# We didn't have enough to worry about....now Zombie flies?!



## JohnK and Sheri (Nov 28, 2004)

Anyone hear anything about these Zombie flies, now being found in CA?
http://news.yahoo.com/zombie-fly-parasite-killing-honeybees-230200867.html

Sheri


----------



## Barry (Dec 28, 1999)

Yep, they were last seen multiplying at an alarming rate in the Diseases and Pests Forum! 

http://www.beesource.com/forums/sho...y-parasite-turns-honeybees-into-zombie-slaves


----------



## Gypsi (Mar 27, 2011)

Barry said:


> Yep, they were last seen multiplying at an alarming rate in the Diseases and Pests Forum!
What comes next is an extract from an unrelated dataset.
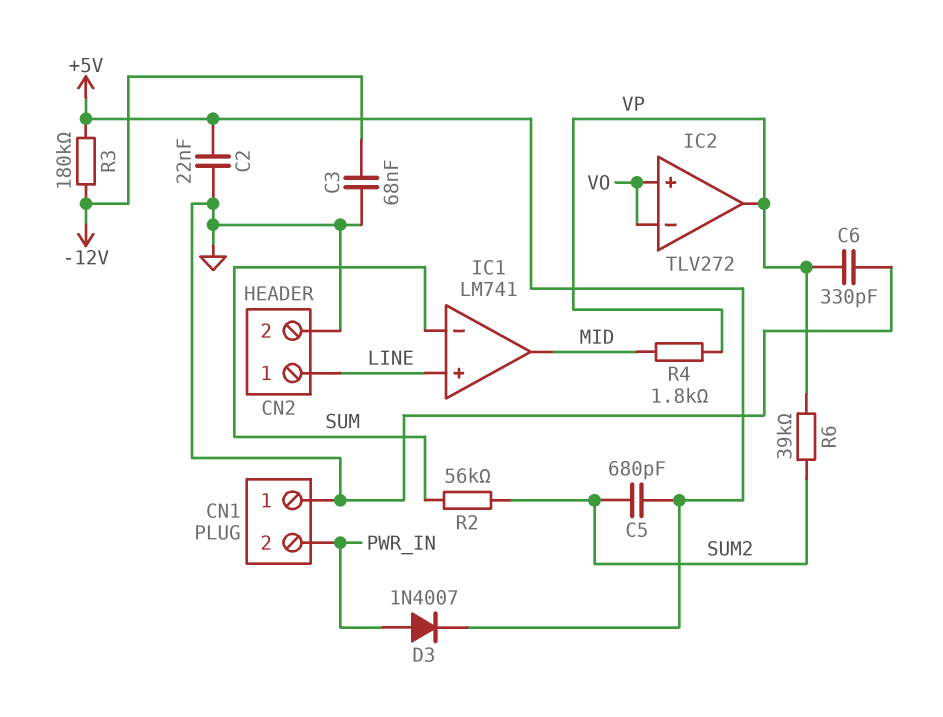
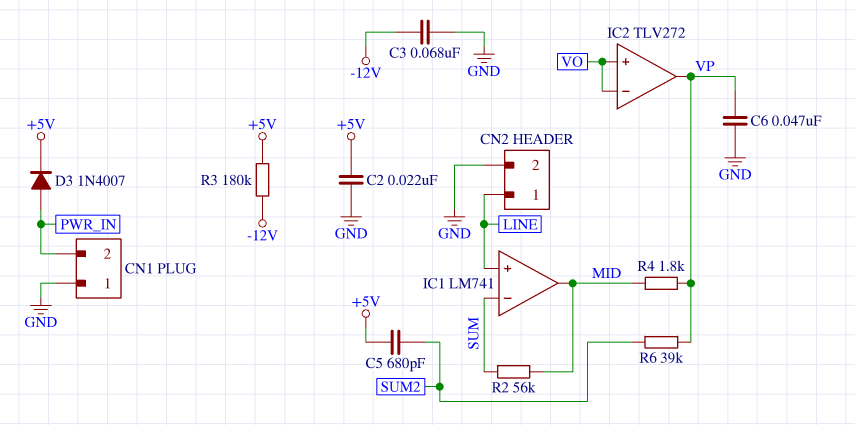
C6: 330pF (GND, VP) -> 47nF (GND, VP)
R2: 56k (SUM, SUM2) -> 56k (MID, SUM)

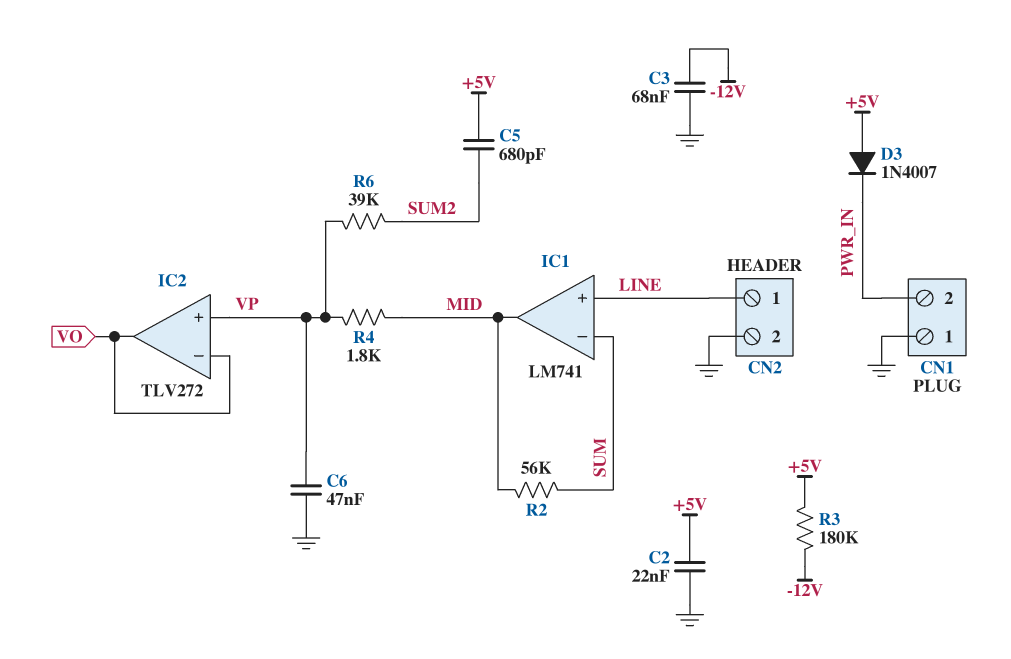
D3: diode 1N4007 (A PWR_IN, K +5V) -> diode 1N4007 (A +5V, K PWR_IN)
IC2 pin in+: VO -> VP
IC2 pin out: VP -> VO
:applause: I needed a laugh!


----------



## Ted Kretschmann (Feb 2, 2011)

Barry's right and they have spread over to the general forum, where Monsanto has propagated them. From there the flies have turned forum members brains into mush. Poor Ace was the first to be Zombified. He will never get that plane off the ground now!!:lookout:TED


----------



## Ted Kretschmann (Feb 2, 2011)

Now for a more serious note...Back in the late ninties, USDA scientist released with good intentions the Phorid fly in the effort to control fireants. The fly does the same thing to the ants as the flies in California do to bees, eats their brains out. What is interesting that within one year after that release of the the Phorid flies in the Montgomery, Alabama area, 50% of ALL commercial colonies collapsed and died out. We could never get the USDA researcher to admit that the fly had crossed over to another species-the honeybee. But it is strange that fireants nest deep in the ground during the winter months and the fly had to overwinter somewhere, possible in beehives. Biologically, there is not much difference in an ant and a honeybee. Since then, there is only one commercial operation left in the state of Alabama. All the others literally died out. Makes you wonder if USDA in its intent to rid the Southern United States of a major pest, did not accidentally shoot commercial beekeeping in the foot. That dieoff, years ago is considered the first report of the CCD outbreak in the United States. I lost 50% of my bees during that time. TED


----------



## Gypsi (Mar 27, 2011)

Why am I not surprised? Thanks Ted. I am sorry for all of our losses.


----------



## milena (Apr 6, 2010)

I have noticed a few flies hanging around the outside of my hive. I wondered what they were up to. Maybe now I know.


----------



## Stevebeeman (May 22, 2011)

This is just what the almond growers don't want to hear, another reason for not sending bee to California.


----------



## KQ6AR (May 13, 2008)

A researcher checked my hives every month last season. They aren't that big of an issue. 
Its a parasitic fly that usually lays its egg in wasps, it either crossed over to bees, or its been doing it a long time but no one knew.
So far it doesn't sound like anything to get alarmed about.


----------



## JohnK and Sheri (Nov 28, 2004)

Stevebeeman said:


> ........ another reason for not sending bee to California.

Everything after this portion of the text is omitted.